North St. Paul, Minnesota -- November 27, 1996

         The Board of Directors of ITI Technologies, Inc. (ITII, NASDAQ) ("ITI")
announced today that it has adopted a Stockholder Rights Plan to protect ITI and
its stockholders from unsolicited attempts or inequitable offers to acquire ITI.
The Rights Plan has no immediate dilutive effect and does not diminish the
ability of ITI or its stockholders to accept a fair offer for ITI.
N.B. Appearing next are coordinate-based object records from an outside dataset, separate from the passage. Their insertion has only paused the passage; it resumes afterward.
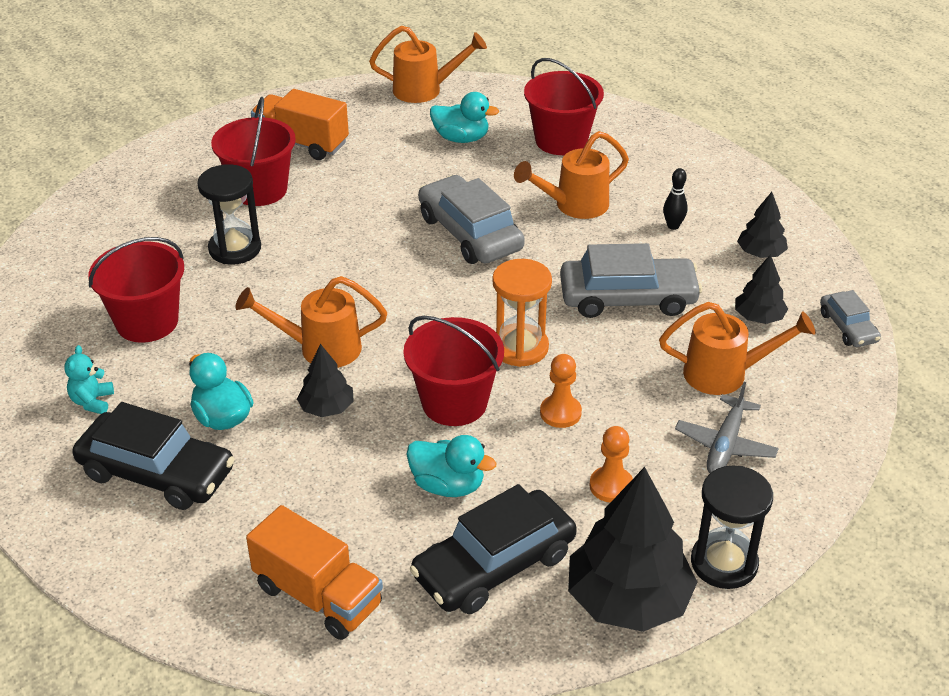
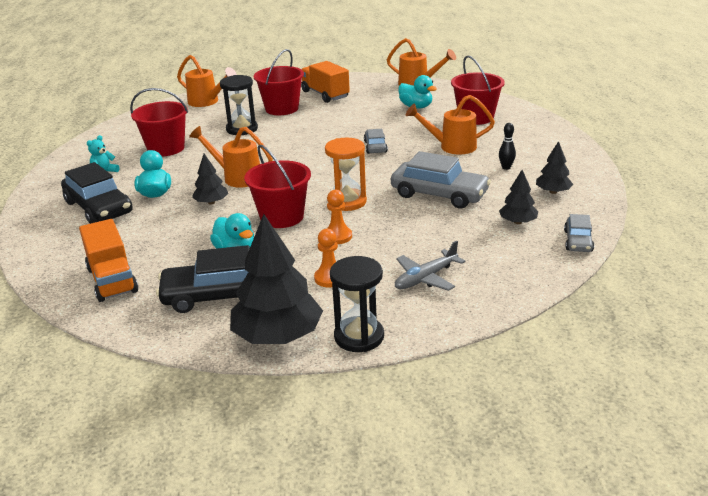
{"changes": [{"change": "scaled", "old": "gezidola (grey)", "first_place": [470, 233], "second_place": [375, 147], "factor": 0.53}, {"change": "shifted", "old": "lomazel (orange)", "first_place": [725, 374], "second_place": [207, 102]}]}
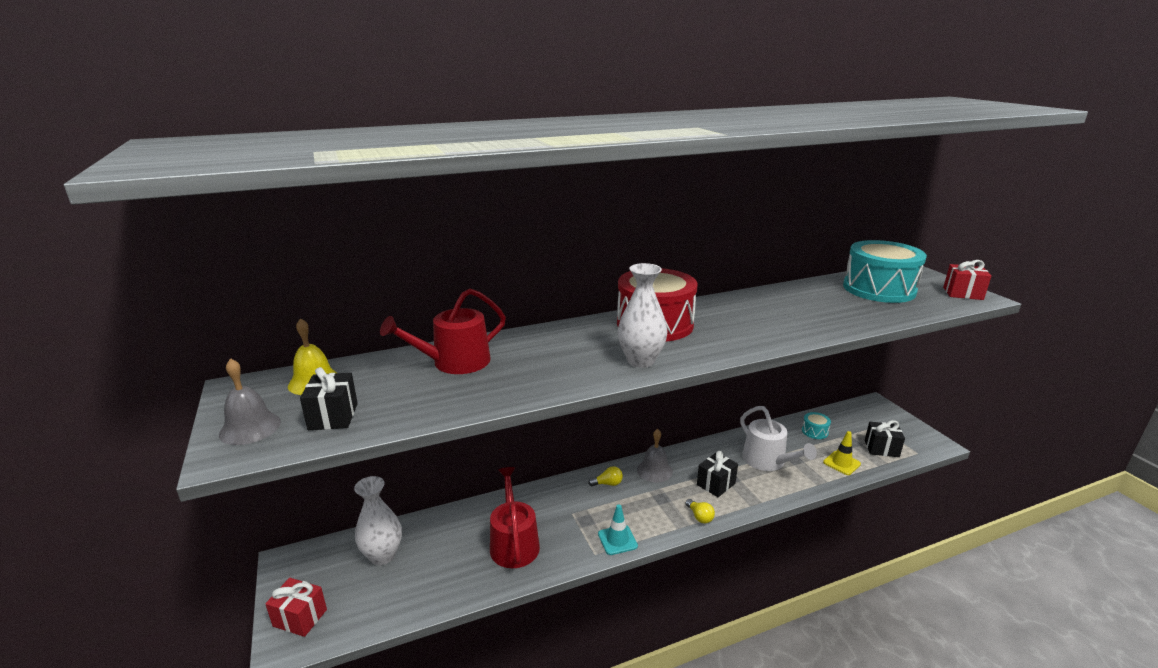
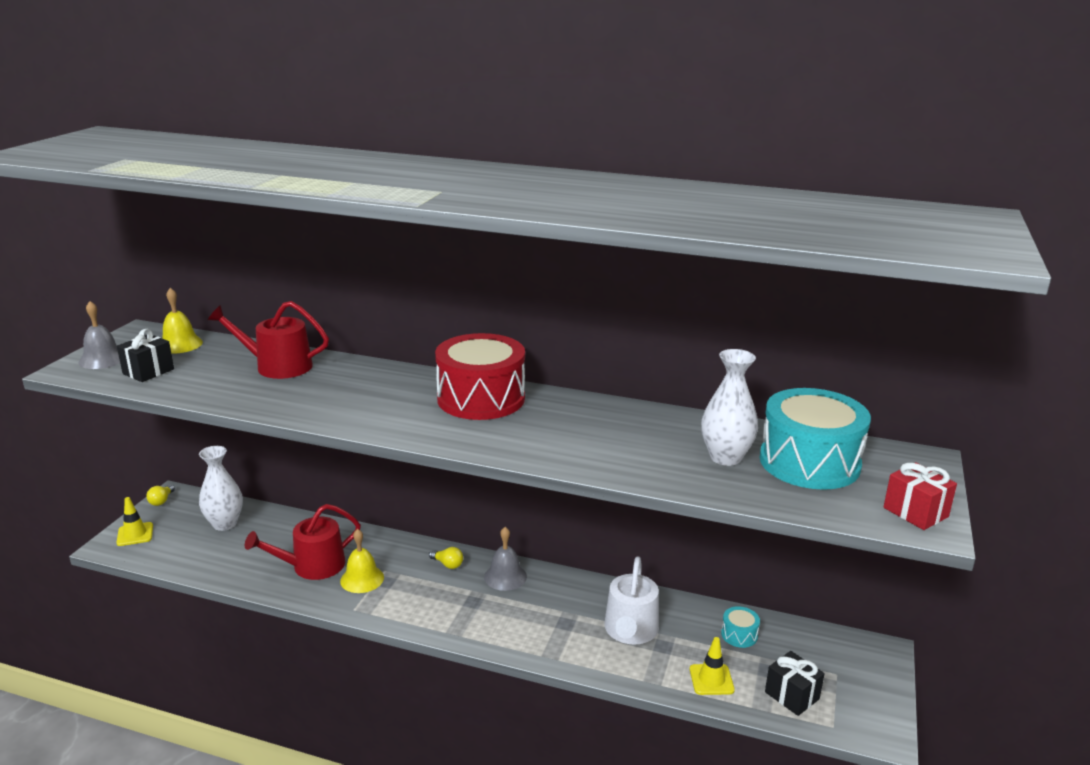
{"changes": [{"change": "swapped", "old": "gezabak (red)", "new": "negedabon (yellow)", "first_place": [300, 618], "second_place": [135, 534]}, {"change": "rotated", "old": "lomazel (red)", "first_place": [514, 543], "second_place": [312, 566], "degrees": -150}, {"change": "gone", "old": "negedabon (turquoise)", "first_place": [617, 540]}, {"change": "shifted", "old": "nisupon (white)", "first_place": [640, 361], "second_place": [725, 457]}, {"change": "shifted", "old": "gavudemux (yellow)", "first_place": [699, 517], "second_place": [161, 501]}, {"change": "gone", "old": "gezabak (black)", "first_place": [716, 484]}, {"change": "new", "new": "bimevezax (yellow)", "second_place": [362, 579]}]}
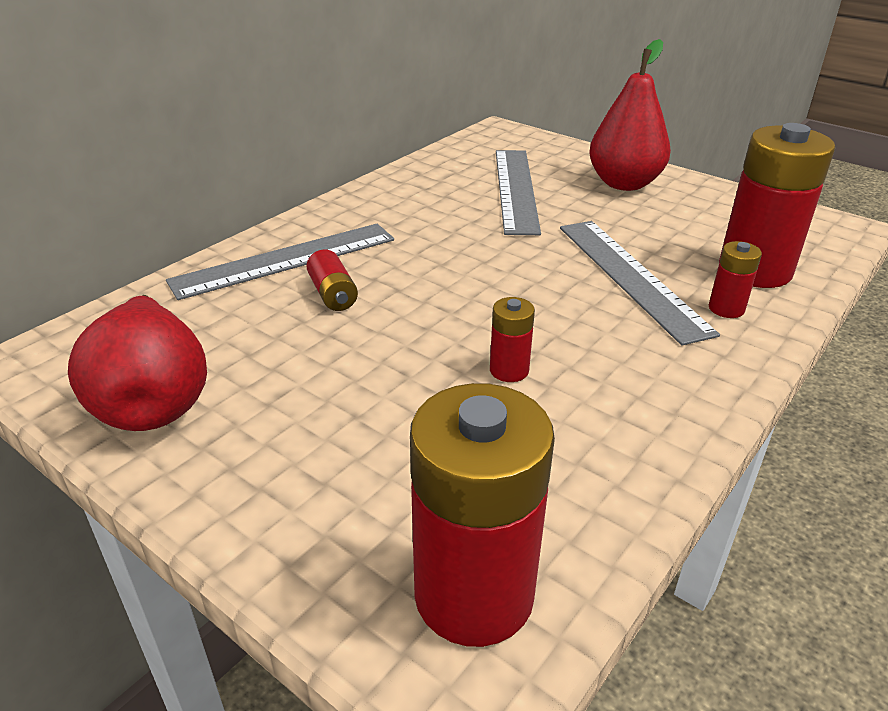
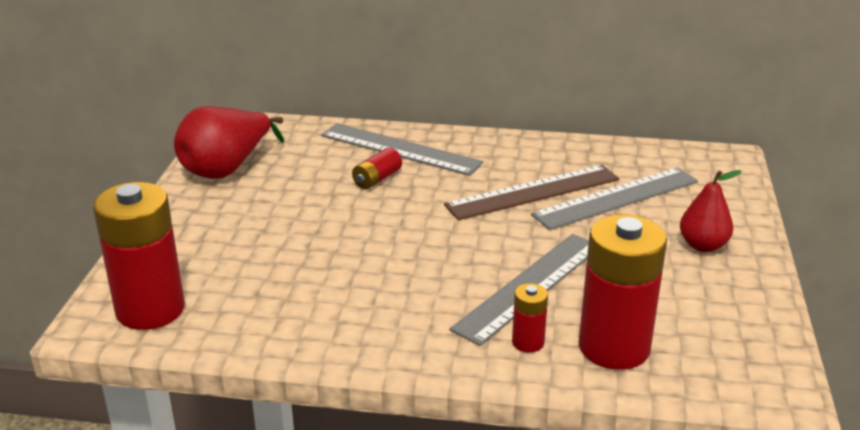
{"changes": [{"change": "gone", "old": "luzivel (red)", "first_place": [509, 370]}, {"change": "scaled", "old": "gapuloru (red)", "first_place": [624, 183], "second_place": [703, 245], "factor": 0.63}, {"change": "new", "new": "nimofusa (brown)", "second_place": [533, 192]}]}
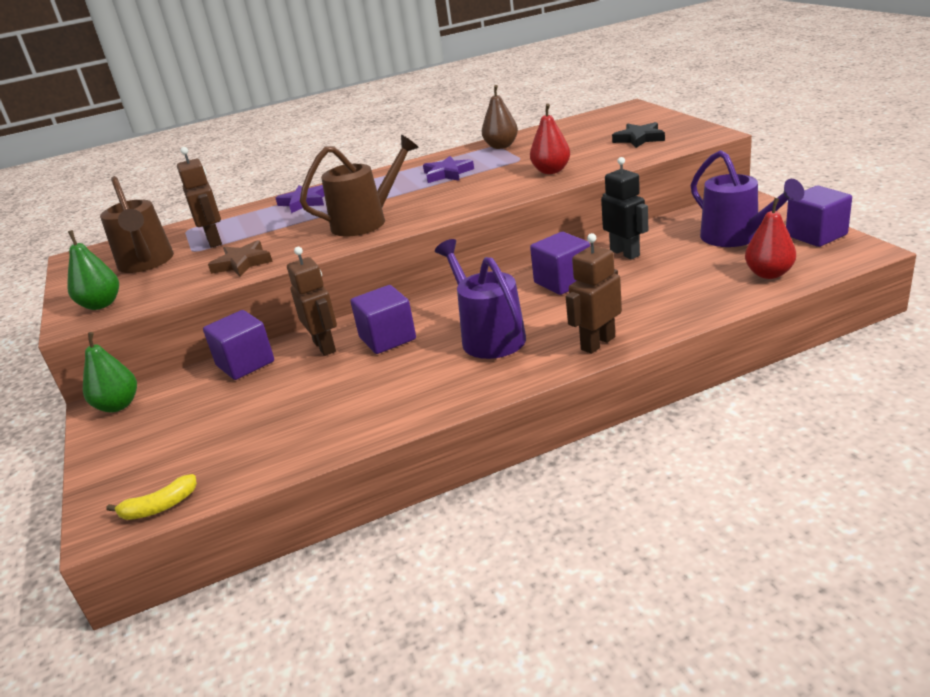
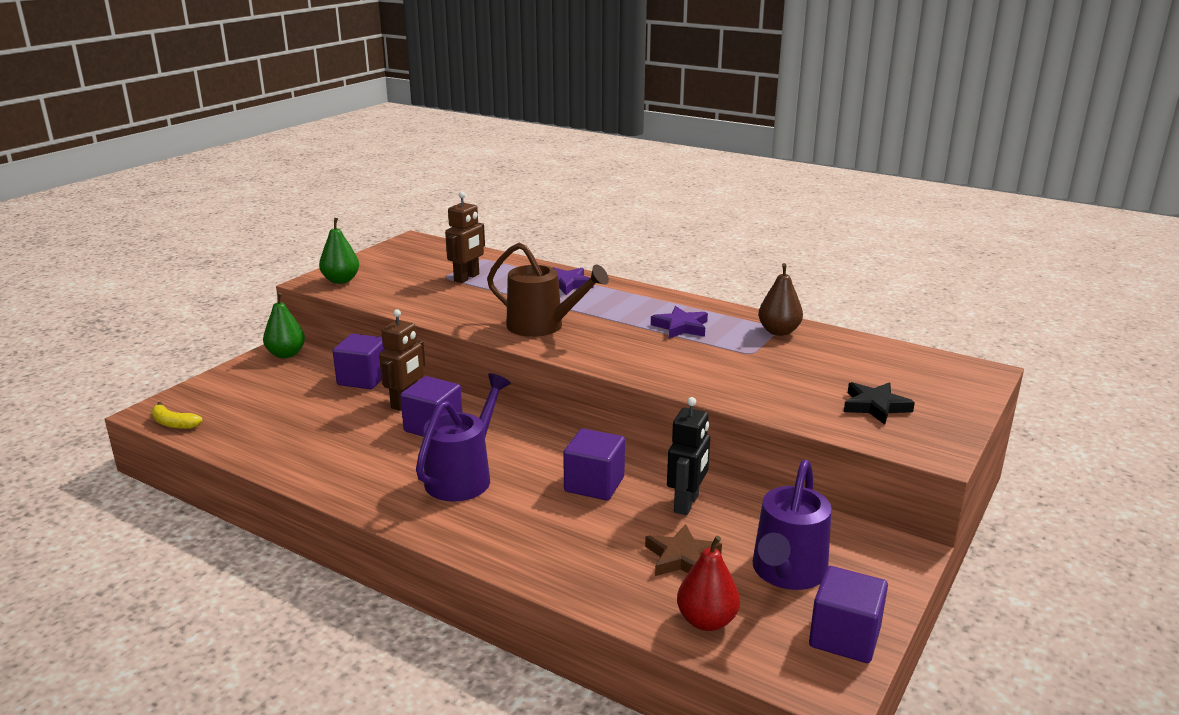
{"changes": [{"change": "gone", "old": "lomazel (brown)", "first_place": [147, 263]}, {"change": "shifted", "old": "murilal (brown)", "first_place": [242, 263], "second_place": [681, 557]}, {"change": "gone", "old": "gapuloru (red)", "first_place": [551, 171]}, {"change": "gone", "old": "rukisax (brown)", "first_place": [597, 343]}]}
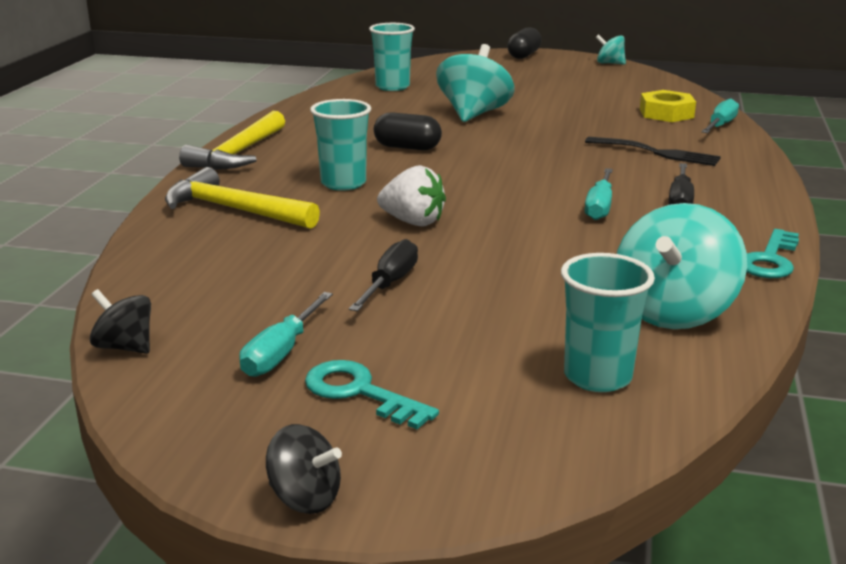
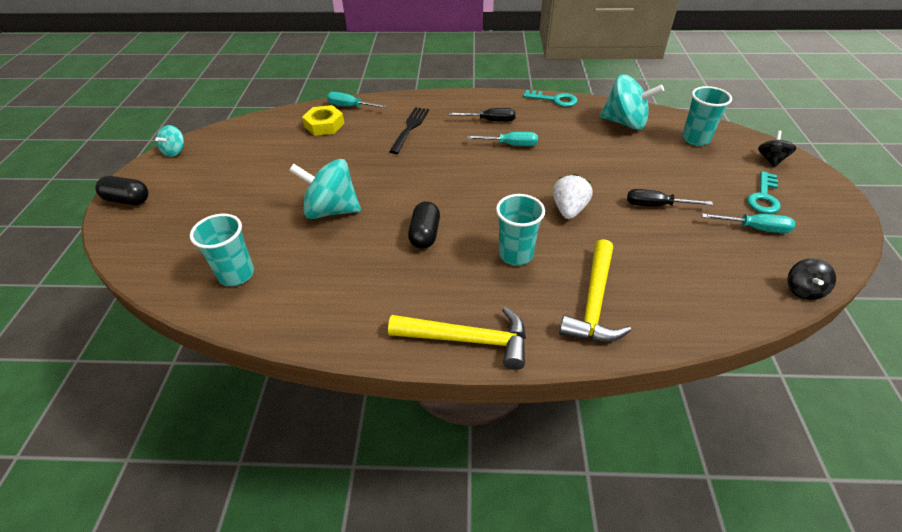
{"changes": [{"change": "shifted", "old": "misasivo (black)", "first_place": [305, 498], "second_place": [771, 160]}]}
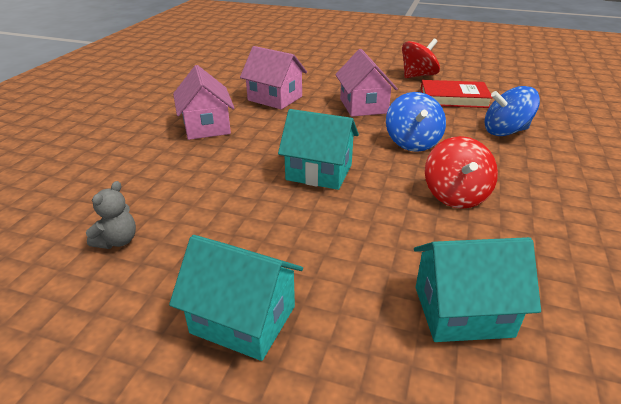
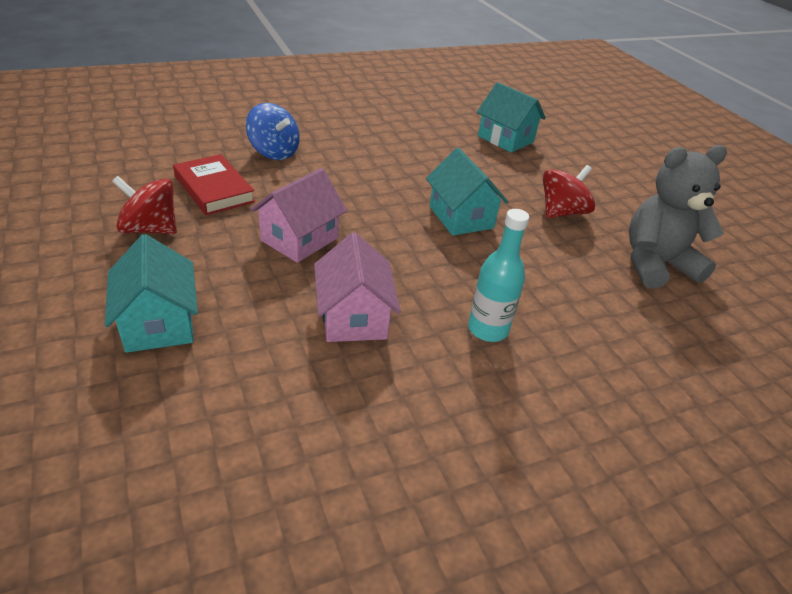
{"changes": [{"change": "scaled", "old": "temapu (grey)", "first_place": [117, 241], "second_place": [656, 264], "factor": 2.24}, {"change": "shifted", "old": "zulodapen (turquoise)", "first_place": [243, 319], "second_place": [159, 323]}, {"change": "swapped", "old": "zulodapen (pink)", "new": "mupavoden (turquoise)", "first_place": [206, 126], "second_place": [488, 329]}, {"change": "gone", "old": "misasivo (blue)", "first_place": [412, 142]}, {"change": "shifted", "old": "misasivo (red)", "first_place": [455, 195], "second_place": [561, 212]}]}
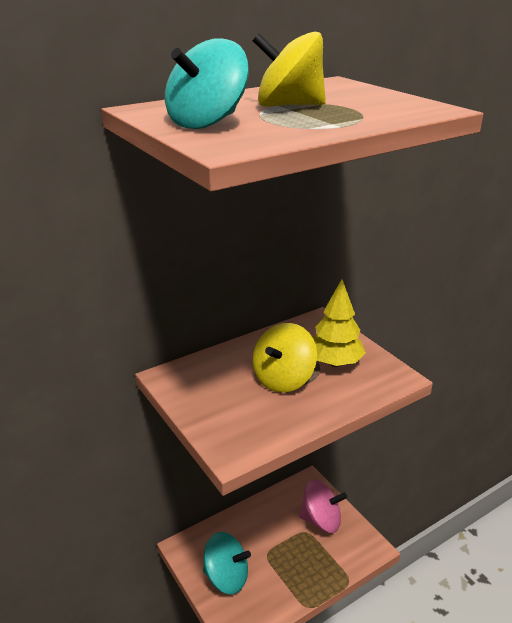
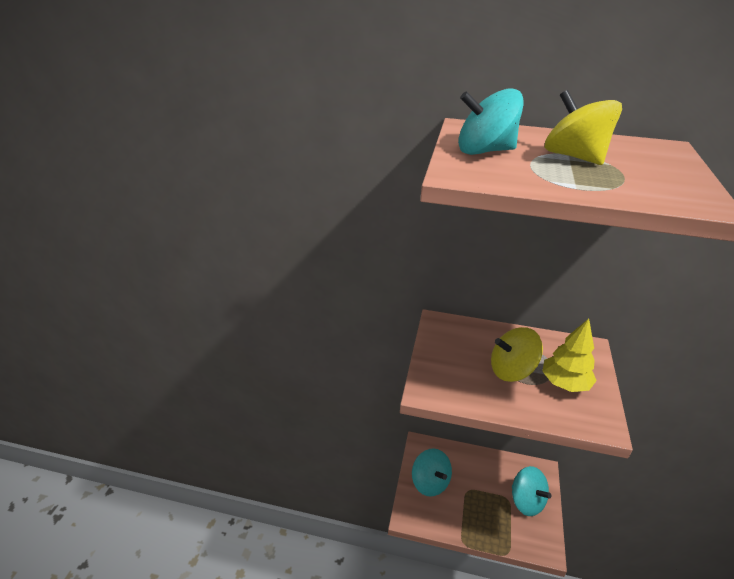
{"changes": [{"change": "repainted", "old": "misasivo (pink)", "new": "misasivo (turquoise)", "first_place": [321, 520], "second_place": [526, 501]}]}
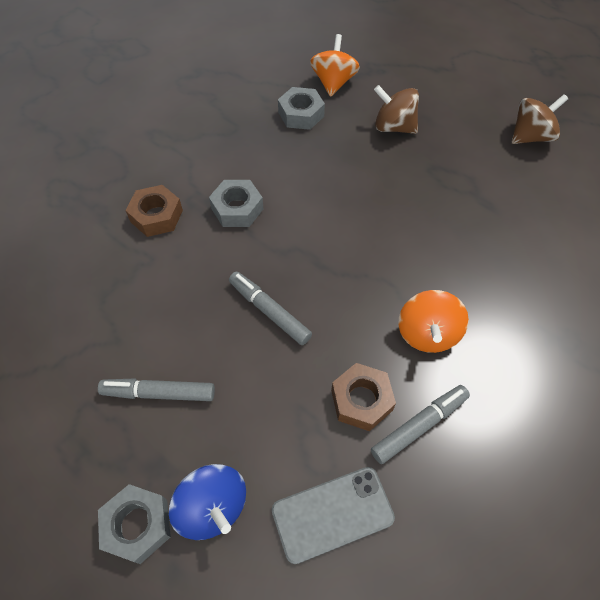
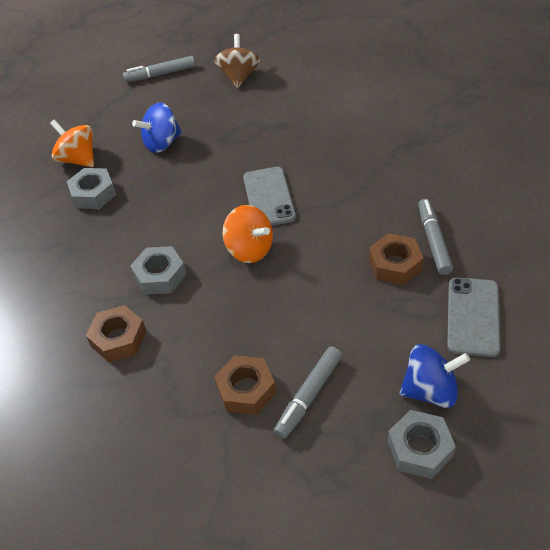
{"changes": [{"change": "shifted", "old": "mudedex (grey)", "first_place": [269, 311], "second_place": [160, 74]}, {"change": "repainted", "old": "misasivo (brown)", "new": "misasivo (blue)", "first_place": [393, 127], "second_place": [162, 143]}, {"change": "shifted", "old": "misasivo (orange)", "first_place": [427, 333], "second_place": [250, 249]}, {"change": "new", "new": "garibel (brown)", "second_place": [246, 390]}, {"change": "new", "new": "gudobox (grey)", "second_place": [268, 197]}]}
         To implement this Stockholder Rights Plan, the Board of Directors has
declared a dividend distribution of one Common Stock Purchase Right on each
outstanding share of ITI's Common Stock outstanding on December 9, 1996. Each
Right will entitle stockholders to buy one-half share of the ITI's Common Stock
at an exercise price of $25.00. The Rights will become exercisable following the
tenth business day after: (i) a person or group announces acquisition of 20% or
more of ITI's Common Stock; (ii) a person or group announces commencement of a
tender offer the consummation of which would result in ownership by the person
or group of 20% or more of ITI's Common Stock; or (iii) ITI's Board of Directors
determines that a person is an "Adverse Person," as defined in the Rights Plan.

         ITI will be entitled to redeem the Rights at $.001 per Right at certain
times as provided in the Rights Agreement.

         The Rights are designed to assure that all stockholders of ITI receive
a fair and adequate price for their shares in the event of any takeover and are
not subject to other abusive tactics by third parties to gain control of ITI.

         If, prior to redemption of the Rights, a person or group acquires 20%
or more of ITI's Common Stock or is determined by a majority of ITI's Board of
Directors to be an "Adverse Person," then each Right not owned by such a 20%
stockholder or Adverse Person will entitle its holder to purchase, for $50.00
(two times the Right's current exercise price), shares of ITI's Common Stock
having a then current market value of $100.00 (four times the Right's exercise
price). In addition, if ITI sells 50% or more of its assets or earning power or
is acquired in a merger or other business combination transaction in which it is
not the surviving corporation, the acquiring person must assume the obligations
under the Rights, which will become exercisable to acquire common stock of the
acquiring person at the discounted price.

         Thomas L. Auth, President and Chief Executive Officer, said "This
Rights Agreement is intended to protect our stockholders should ITI
Technologies, Inc. become the target of hostile or unfriendly takeover tactics.
It is designed to assure that all stockholders of ITI receive a fair price for
their shares in the event of an acquisition of ITI. It is also designed to make
certain that all ITI Technologies, Inc. stockholders receive full and fair
treatment in the event of an attempted takeover." He further stated that "The
Rights Agreement was not adopted in response to any specific effort to acquire
control of the Company" and that "ITI Technologies, Inc. directors are not aware
of any such effort."

         The dividend distribution will be made to stockholders of record on
December 9, 1996. The Rights will expire in ten years on November 26, 2006.